脾臓は左上腹部に位置する実質器官で、卵形をしています。内部には大量の血液が貯留しているため、暗赤色を呈します。
脾臓には免疫グロブリンを産生するBリンパ球の約半数が存在するため、液性免疫に大きく関わり、人体最大のリンパ器官とも呼ばれます。
脾臓には脾門という管の出入口があり、脾動脈・脾静脈・神経・リンパ管が通ります。
脾臓は被膜という2層の膜におおわれています。被膜の外層を漿膜、被膜の内層を線維膜といいます。
線維膜は内部に突出し脾柱を形成します。脾柱により脾臓の実質は区画に分けられます。脾柱に囲まれた実質のことを「脾髄」と言います。脾髄は赤血球で満たされ(赤脾髄)、その中に小さな斑点状のリンパ小節が散在します(白脾髄)。白脾髄の内部には胚中心が存在し、Bリンパ球の増成が盛んに行われています。とくに、脾臓はI g Mという抗体を産生し、肺炎球菌、髄膜炎菌、インフルエンザウイルスなどの莢膜をもつ微生物を除去する能力が高いです。反対に、脾臓の摘出などにより、こういった細菌やウイルスに感染しやすくなりますが、命に別状はありません。それは、脾臓の役割はほかの臓器(主に肝臓)が代わることができるからです。

【莢膜を有する微生物の覚え方】

Some Nasty Killers Have Some Capsule Protection(ひどい殺し屋の中には,莢膜による防御を持つものがいる)

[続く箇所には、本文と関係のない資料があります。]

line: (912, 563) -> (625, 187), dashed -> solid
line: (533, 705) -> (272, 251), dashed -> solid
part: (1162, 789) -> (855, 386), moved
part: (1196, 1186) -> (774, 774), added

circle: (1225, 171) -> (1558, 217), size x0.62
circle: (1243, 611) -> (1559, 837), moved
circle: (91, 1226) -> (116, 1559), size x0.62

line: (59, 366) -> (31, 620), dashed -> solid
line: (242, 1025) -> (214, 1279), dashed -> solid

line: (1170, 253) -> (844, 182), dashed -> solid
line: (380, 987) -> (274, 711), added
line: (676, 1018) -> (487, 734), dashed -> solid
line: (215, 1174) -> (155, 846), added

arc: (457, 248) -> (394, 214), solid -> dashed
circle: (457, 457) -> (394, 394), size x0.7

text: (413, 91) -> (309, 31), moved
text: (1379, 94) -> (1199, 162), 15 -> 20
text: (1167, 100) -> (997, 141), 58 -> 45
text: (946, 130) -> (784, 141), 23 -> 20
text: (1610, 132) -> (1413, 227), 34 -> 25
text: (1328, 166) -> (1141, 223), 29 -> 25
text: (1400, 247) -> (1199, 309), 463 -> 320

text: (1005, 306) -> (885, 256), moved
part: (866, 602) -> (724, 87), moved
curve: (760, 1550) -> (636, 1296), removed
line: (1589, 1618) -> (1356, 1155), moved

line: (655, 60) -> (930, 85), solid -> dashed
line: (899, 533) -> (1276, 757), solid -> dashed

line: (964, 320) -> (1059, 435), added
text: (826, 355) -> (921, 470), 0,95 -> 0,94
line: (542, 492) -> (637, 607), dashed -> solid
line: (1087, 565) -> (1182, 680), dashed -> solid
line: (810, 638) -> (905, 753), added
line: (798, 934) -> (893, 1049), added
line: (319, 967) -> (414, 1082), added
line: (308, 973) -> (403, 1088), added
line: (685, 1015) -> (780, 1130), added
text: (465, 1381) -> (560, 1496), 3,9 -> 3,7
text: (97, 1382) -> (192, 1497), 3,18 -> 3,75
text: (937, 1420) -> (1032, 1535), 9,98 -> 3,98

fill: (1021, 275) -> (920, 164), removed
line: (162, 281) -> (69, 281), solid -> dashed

S:Streptococcus pneumoniae(肺炎球菌) 
N:Neiserria meningitidis(髄膜炎菌) 
K:Klebsiella pneumoniae(クレブシエラ) 
H:Haemophilus influenzae(インフルエンザ桿菌) 
S:Salmonella typhi(腸チフス菌) 
C:Capnocytophaga canimorsus(カプノサイトファーガ・カニモルサス)/Cryptococcus neoformans(クリプトコッカス・ネオフォルマンス)
P:Pseudomonas aeruginosa(緑膿菌)

腹大動脈から流れてきた血液は腹腔動脈→脾動脈→脾門→脾柱動脈(脾柱を走る)→中心動脈(白脾髄を貫通する)→筆毛動脈→莢(さや)動脈を経て、脾洞に注ぎます。
脾洞は内腔の広い毛細血管(洞様毛細血管)のため、通常は通り抜けのできない赤血球も容易に壁を通り抜け、まわりの細網組織に出ることができます。細網組織にはマクロファージ(脾臓マクロファージ)が存在し、血液中を流れてきた細菌や老朽赤血球を食作用により破壊します。
赤血球の処分により出たヘモグロビンは分解され、ビリルビンとなり、脾静脈を経由して門脈に注ぎ、肝臓に送られ、胆汁色素として胆汁の中に排出されます。

急に激しい運動をすると左の脇腹が痛くなるのは、急激な運動により脾臓の中の血液が一斉に別の器官に出て、虚血状態になったために起こります。